A Nona Arte

Incluídos no manifesto do intelectual italiano Riccioto Canudo como a Nona Arte, os quadrinhos seguiram caminhos diferentes em cada país durante seu desenvolvimento até alcançar o estágio atual.

O Japão foi um dos primeiros a ter manifestações de histórias sequenciais do mundo. Os primeiros quadrinhos japoneses datam do século XI e eram caricaturas cômicas de animais chamadas “chôjûngiga”. Em 1814, 600 anos depois, o pintor Katsuhika Hokusai lançou o primeiro encadernado contendo uma coleção de histórias com desenhos sequências batizado de “Hokusai Mangá”. A partir daí as HQs produzidas no arquipélago passaram a ser chamadas de “mangás”, no entanto, essa denominação só seria consolidada no Japão pós-Segunda Guerra, já nos anos 1950, com as obras de Osamu Tezuka. E foi exatamente com Tezuka, considerado o Pai dos Mangás, que a indústria de quadrinhos ganhou força no País.

Na Europa, foi o suíço Rodolphe Töpffer o grande vanguardista da arte sequencial em quadrinhos. O professor de literatura teve suas tiras publicadas em jornais europeus em meados da década de 1830. Praticamente 100 anos depois, em 1929, com o lançamento de As Aventuras de Tintim, criadas pelo belga Georges Remi sob o pseudônimo Hergé, as HQs se tornaram populares na Europa.

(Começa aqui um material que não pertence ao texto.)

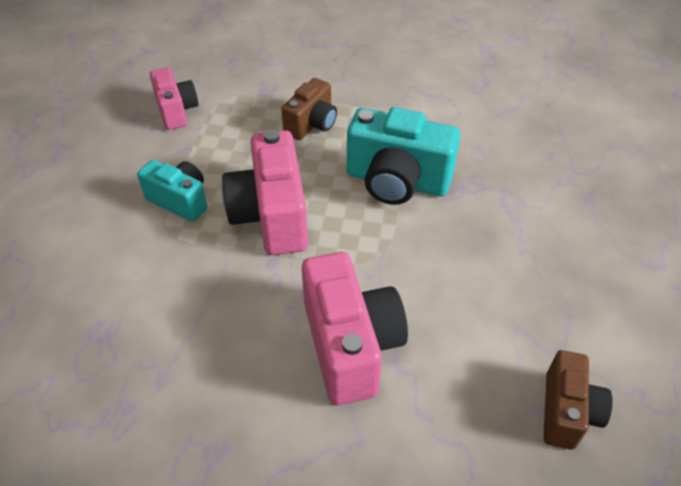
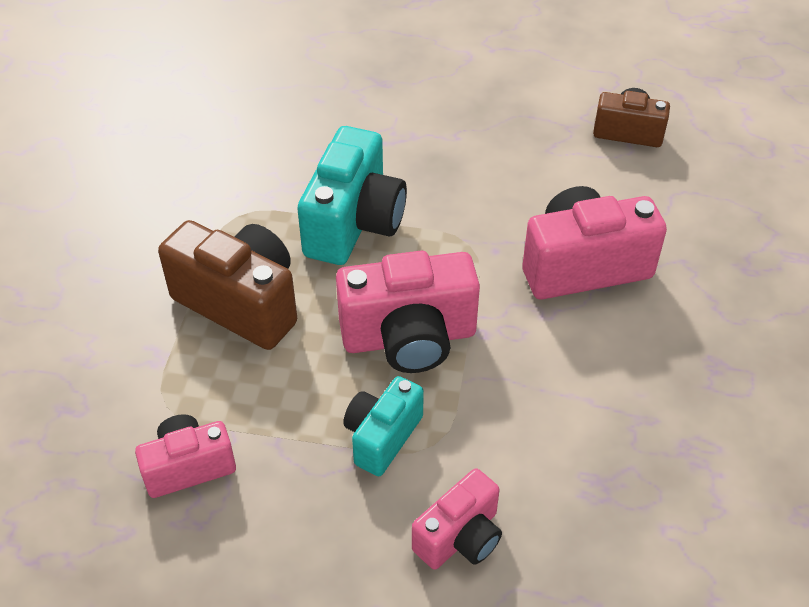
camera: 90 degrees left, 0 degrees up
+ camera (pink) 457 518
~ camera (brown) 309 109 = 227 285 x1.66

Para se ter uma ideia, Tintim foi traduzido para mais de 70 línguas, ganhou série animada na TV e recentemente reuniu Steven Spielberg (Indiana Jones) e Peter Jackson (O Senhor dos Aneis) para transpor suas aventuras para os cinemas em uma superprodução em computação gráfica.

Os famosos “comics” americanos, por sua vez, viriam efetivamente florescer no começo do século XX. Foi no final dos anos 1930 que os grandes super-heróis surgiram. Foi com as aventuras do Superman (1938), Batman (1939), Capitão América (1940), o Fantasma (1936), Namor – O Príncipe Submarino (1939), Tocha Humana (1939), Capitão Marvel (1939) e tantos outros que os quadrinhos se solidificaram nos Estados Unidos e no mundo inteiro. Os comics substituíram as revistas “pulp” do começo do século XX, que traziam histórias detetivescas, aventuras e de ficção científica (o Zorro, John Carter e Tarzan, por exemplo, surgiram nessas publicações). As revistas em quadrinhos americanas de super-heróis dos anos 30 também começaram a sobressair às tiras de ficção científica como Flash Gordon e Buck Rogers.

Assim como nos Estados Unidos e na Europa, o mercado de quadrinhos no Brasil teve início nos anos 1930 com o lançamento da histórica revista Gibi. O sucesso da publicação foi tamanho que seu nome tornou-se sinônimo de revista em quadrinhos no País. Em suas páginas passaram grandes personagens das HQs como Brucutu, Família Buscapé, Dick Tracy e até mesmo heróis da Marvel e da DC Comics. Além da Gibi, as revistas do Pato Donald e da dupla de esquilos Tico e Teco foram fundamentais para a massificação dos quadrinhos no Brasil.

Entre os autores nacionais destacam-se Mauricio de Sousa (Turma da Mônica), Ziraldo (Menino Maluquinho), Daniel Azulay (Turma do Lambe-Lambe), Gedeone Malagola (Capitão 7), Fábio Moon e Gabriel Bá (10 Pãezinhos) e a trupe de O Pasquim – Laerte, Clauco, Angeli e Henfil entre outros.